São bonecos realistas, feitos artesanalmente para se parecerem com recém-nascidos, com detalhes que impressionam: pele, veias, peso, temperatura e até batimentos simulados. Alguns são tão perfeitos que, quando colocados nos braços de alguém, confundem o olhar. E mais do que brinquedos, têm sido tratados como verdadeiros filhos. Pessoas os alimentam, vestem, registram certidões de nascimento, os levam para passear em carrinhos, para dormir ao lado, e, em casos extremos, até para consultas médicas. Sim, recentemente, uma mulher levou seu bebê reborn para o hospital alegando que ele estava doente. A equipe médica, inicialmente sem entender, depois percebeu que não se tratava apenas de uma brincadeira – havia dor por trás daquele gesto.

Quando o boneco substitui o abraço

Essa não é apenas uma história estranha.

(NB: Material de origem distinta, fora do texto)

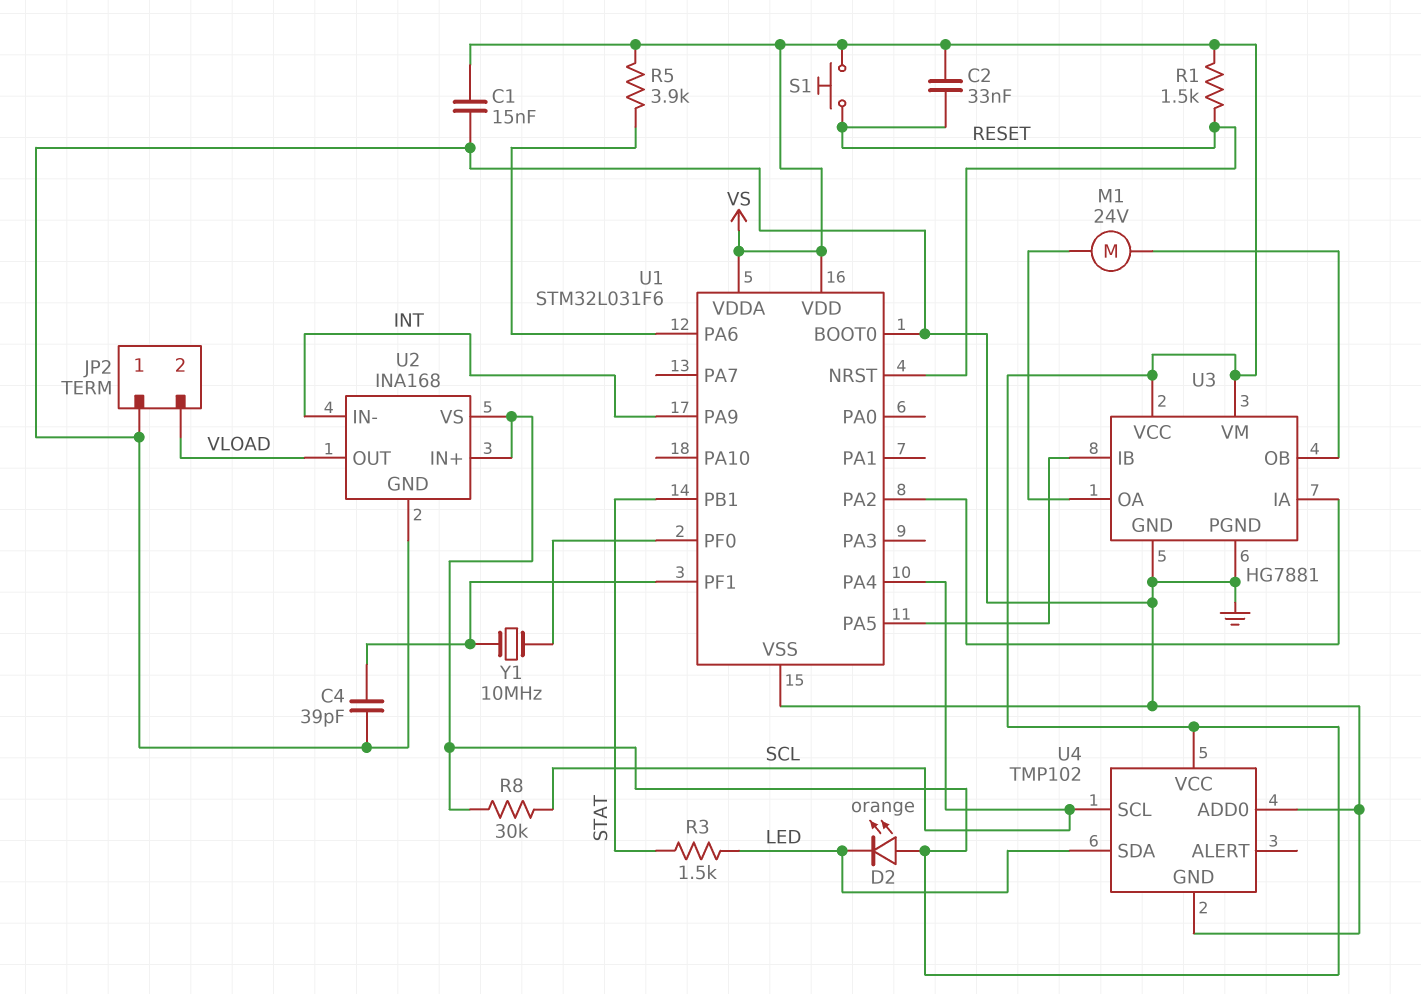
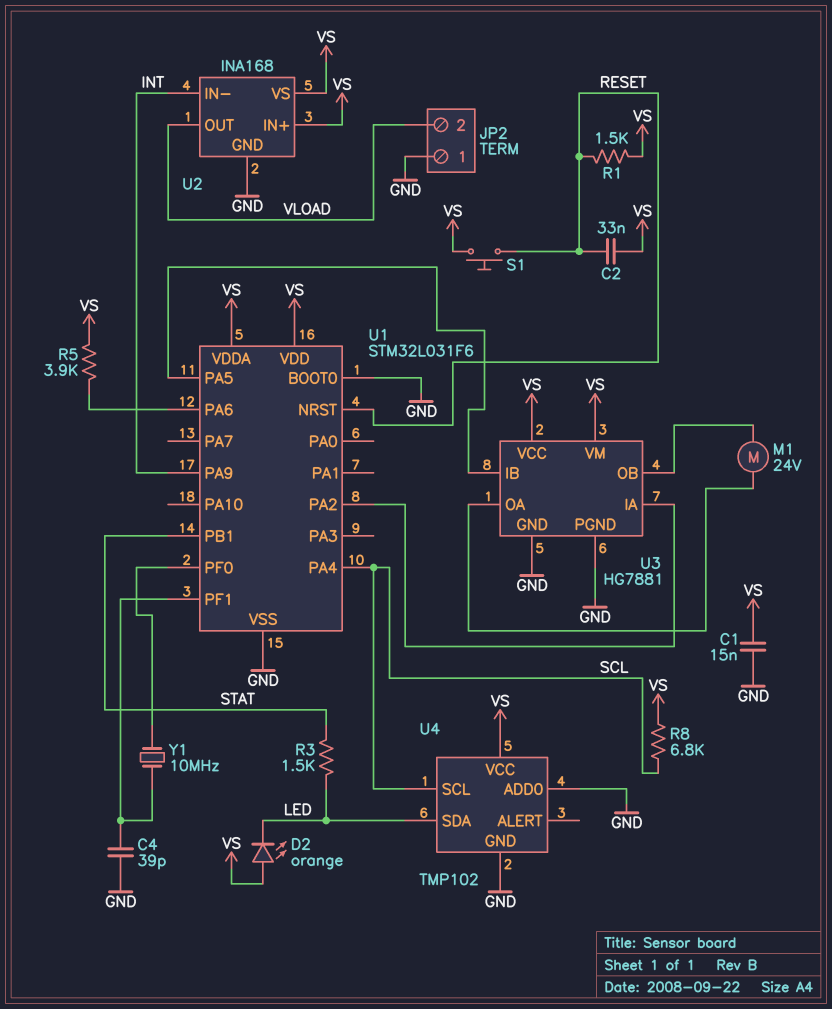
R8: 30k (SCL, VS) -> 6.8k (SCL, VS)

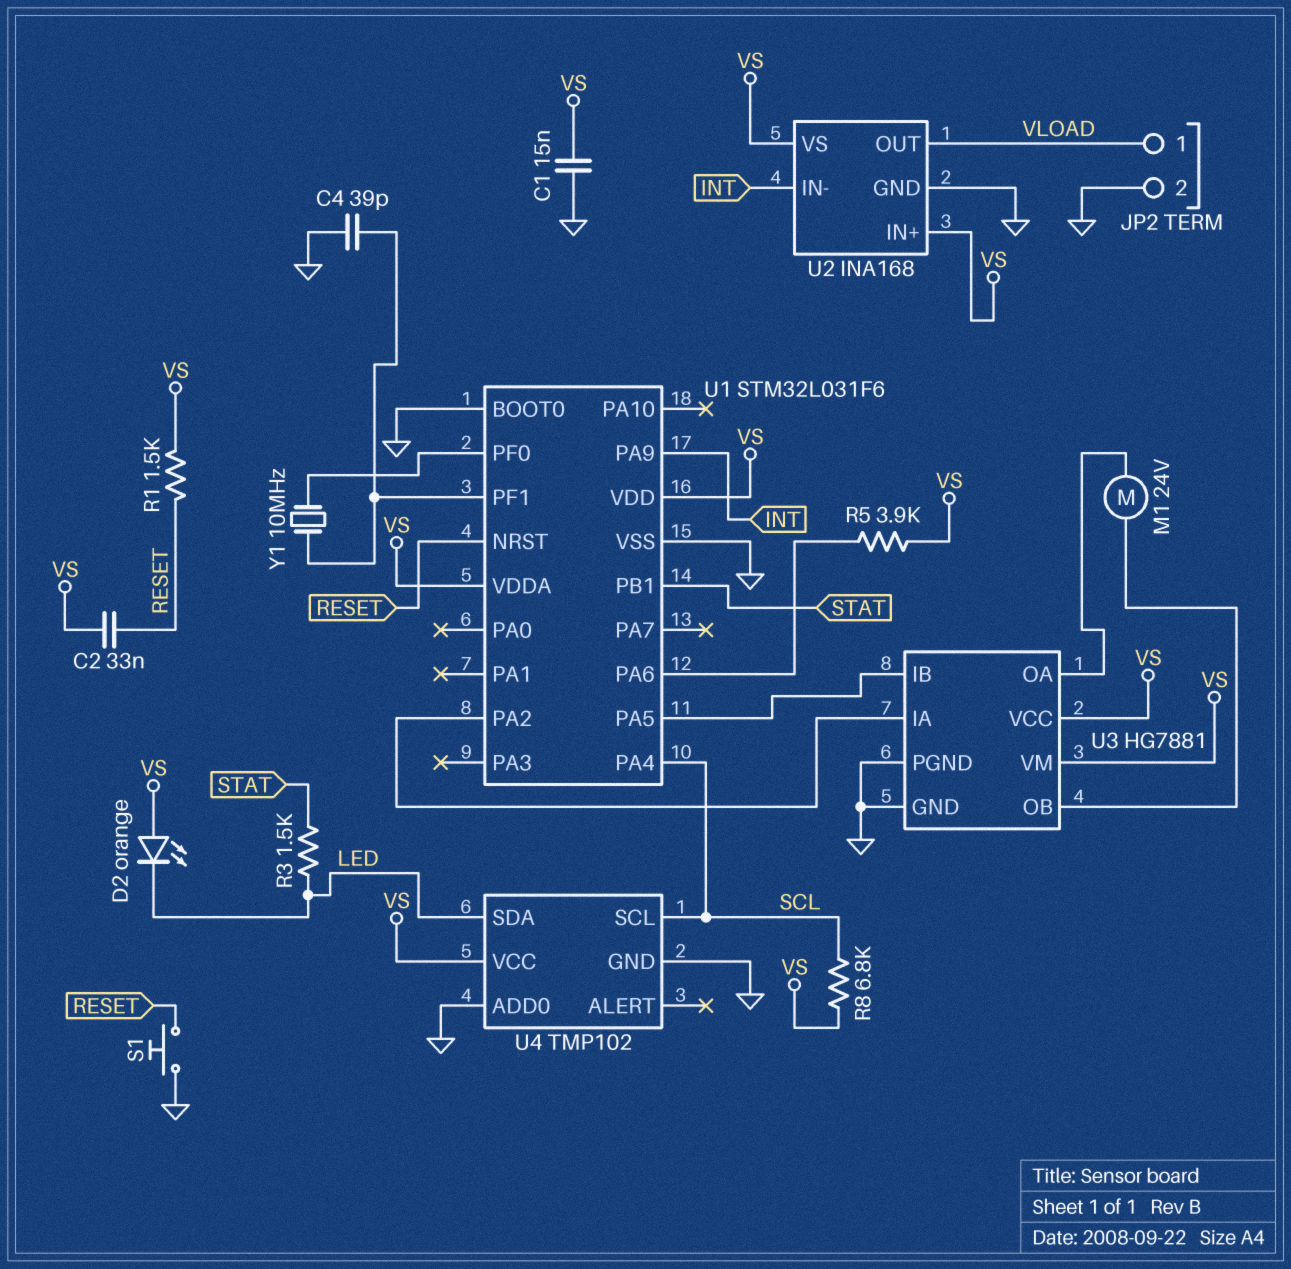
JP2 pin 1: GND -> VLOAD
JP2 pin 2: VLOAD -> GND
S1: button (RESET, VS) -> button (GND, RESET)

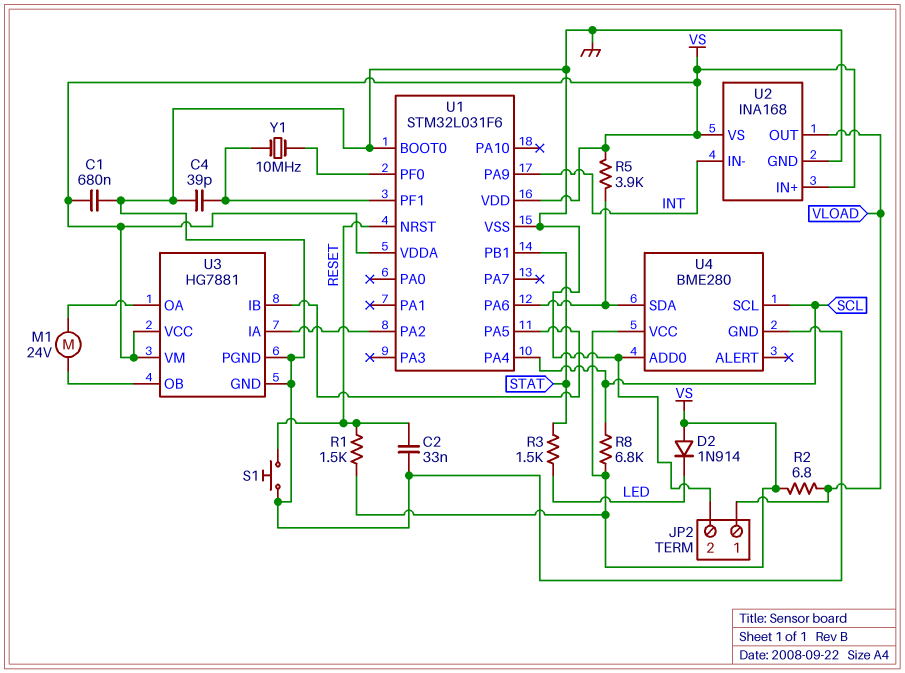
C1: 15nF (GND, VS) -> 680nF (GND, VS)
C2: 33nF (RESET, VS) -> 33nF (GND, RESET)
D2: LED orange (A VS, K LED) -> diode 1N914 (A VS, K LED)
R2: none -> 6.8 (VLOAD, VS)
U4: TMP102 -> BME280
U4 pin SDA: LED -> U1/PA6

É um grito silencioso.
Vivemos um tempo em que os vínculos humanos estão sendo trocados por simulações. Onde o toque real é substituído pela fantasia do controle. Onde o amor não é vivido com suas alegrias e frustrações, mas sim reproduzido num objeto que não decepciona, não chora fora de hora, não cresce, não contraria. E por mais que isso possa parecer inofensivo ou até terapêutico, na verdade revela uma ferida profunda na estrutura emocional de muitos. O medo da perda, o trauma do abandono, a insegurança diante da maternidade ou da vida são projetados nesse objeto. O boneco, então, passa a ser um escape do mundo real. Um lugar seguro onde ninguém será rejeitado.
A neurociência explica que o cérebro humano responde a estímulos emocionais, mesmo que simbólicos. Um bebê reborn pode, por exemplo, ativar circuitos ligados ao afeto, à maternidade, ao cuidado. Mas a questão não é o cérebro que responde. É o coração que, muitas vezes, já não suporta mais não ser correspondido.
A psicologia vê isso como uma forma de compensação emocional. Quando a vida se torna pesada, quando as relações ferem ao invés de acolher, criamos mundos paralelos. Não é diferente de quem se isola nos jogos, nos vícios, nas redes sociais ou em rotinas frenéticas para não olhar para si. Os bebês reborn são apenas um dos muitos espelhos dessa geração emocionalmente exausta. Estamos criando mecanismos de defesa porque não sabemos mais como lidar com a dor da frustração, com a ausência, com o luto, com a espera.
O problema não está no boneco em si, mas naquilo que ele simboliza. Quando as pessoas trocam relações naturais por simulações, algo essencial se perde: a vulnerabilidade humana. O erro, o toque, a troca de olhares, o aprender com o outro, o crescer junto, o suportar dias difíceis e, ainda assim, permanecer. É disso que estamos abrindo mão.
E o mais inquietante: ao fazermos isso, também nos desumanizamos.
Estamos criando gerações que têm medo de amar de verdade. Que evitam o real porque o real exige entrega, paciência e coragem. E no fundo, sabemos que um boneco não supre a alma. Não devolve o cheiro de um filho. Não preenche o vazio de uma ausência. Só silencia temporariamente a dor.
Mas a dor silenciada volta.
E quando ela retorna, volta mais profunda, mais densa, mais difícil de acolher. Porque o ser humano não nasceu para substituir sentimentos por objetos. Nasceu para se relacionar. Para tropeçar, cair, levantar e, sobretudo, compartilhar.
Então, a reflexão que se impõe é:
Quantas vezes você está trocando pessoas por simulacros emocionais apenas para não se ferir?
O que em você ainda não foi curado e está sendo projetado em coisas, ideias ou fantasias?